- TASK DETAILS
Below are records; quote them exactly from the first line through the line that contains "circle: (719, 1377)".

- EXTRACTED ENTRIES
——————
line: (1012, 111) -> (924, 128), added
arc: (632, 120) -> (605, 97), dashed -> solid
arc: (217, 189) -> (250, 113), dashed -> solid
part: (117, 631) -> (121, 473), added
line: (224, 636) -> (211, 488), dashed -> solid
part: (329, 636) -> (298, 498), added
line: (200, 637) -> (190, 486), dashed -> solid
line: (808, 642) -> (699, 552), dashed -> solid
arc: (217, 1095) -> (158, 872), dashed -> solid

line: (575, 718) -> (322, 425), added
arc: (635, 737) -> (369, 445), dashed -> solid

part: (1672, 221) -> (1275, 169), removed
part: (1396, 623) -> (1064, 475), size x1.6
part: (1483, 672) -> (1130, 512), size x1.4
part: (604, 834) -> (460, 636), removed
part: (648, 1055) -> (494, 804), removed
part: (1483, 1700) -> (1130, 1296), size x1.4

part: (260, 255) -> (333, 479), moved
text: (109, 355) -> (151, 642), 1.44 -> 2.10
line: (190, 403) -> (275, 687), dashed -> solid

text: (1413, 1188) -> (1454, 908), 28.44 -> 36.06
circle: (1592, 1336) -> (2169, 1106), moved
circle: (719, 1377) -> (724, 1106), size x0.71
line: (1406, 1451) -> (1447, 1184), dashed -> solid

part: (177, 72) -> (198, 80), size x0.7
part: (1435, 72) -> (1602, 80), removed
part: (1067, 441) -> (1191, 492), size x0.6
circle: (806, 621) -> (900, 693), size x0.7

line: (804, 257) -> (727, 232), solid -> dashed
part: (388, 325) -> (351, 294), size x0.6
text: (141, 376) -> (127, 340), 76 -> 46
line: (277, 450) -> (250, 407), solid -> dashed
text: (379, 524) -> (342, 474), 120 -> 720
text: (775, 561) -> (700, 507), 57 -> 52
——————
- RESPONSE TO THE EXERCISE
line: (1012, 111) -> (924, 128), added
arc: (632, 120) -> (605, 97), dashed -> solid
arc: (217, 189) -> (250, 113), dashed -> solid
part: (117, 631) -> (121, 473), added
line: (224, 636) -> (211, 488), dashed -> solid
part: (329, 636) -> (298, 498), added
line: (200, 637) -> (190, 486), dashed -> solid
line: (808, 642) -> (699, 552), dashed -> solid
arc: (217, 1095) -> (158, 872), dashed -> solid

line: (575, 718) -> (322, 425), added
arc: (635, 737) -> (369, 445), dashed -> solid

part: (1672, 221) -> (1275, 169), removed
part: (1396, 623) -> (1064, 475), size x1.6
part: (1483, 672) -> (1130, 512), size x1.4
part: (604, 834) -> (460, 636), removed
part: (648, 1055) -> (494, 804), removed
part: (1483, 1700) -> (1130, 1296), size x1.4

part: (260, 255) -> (333, 479), moved
text: (109, 355) -> (151, 642), 1.44 -> 2.10
line: (190, 403) -> (275, 687), dashed -> solid

text: (1413, 1188) -> (1454, 908), 28.44 -> 36.06
circle: (1592, 1336) -> (2169, 1106), moved
circle: (719, 1377) -> (724, 1106), size x0.71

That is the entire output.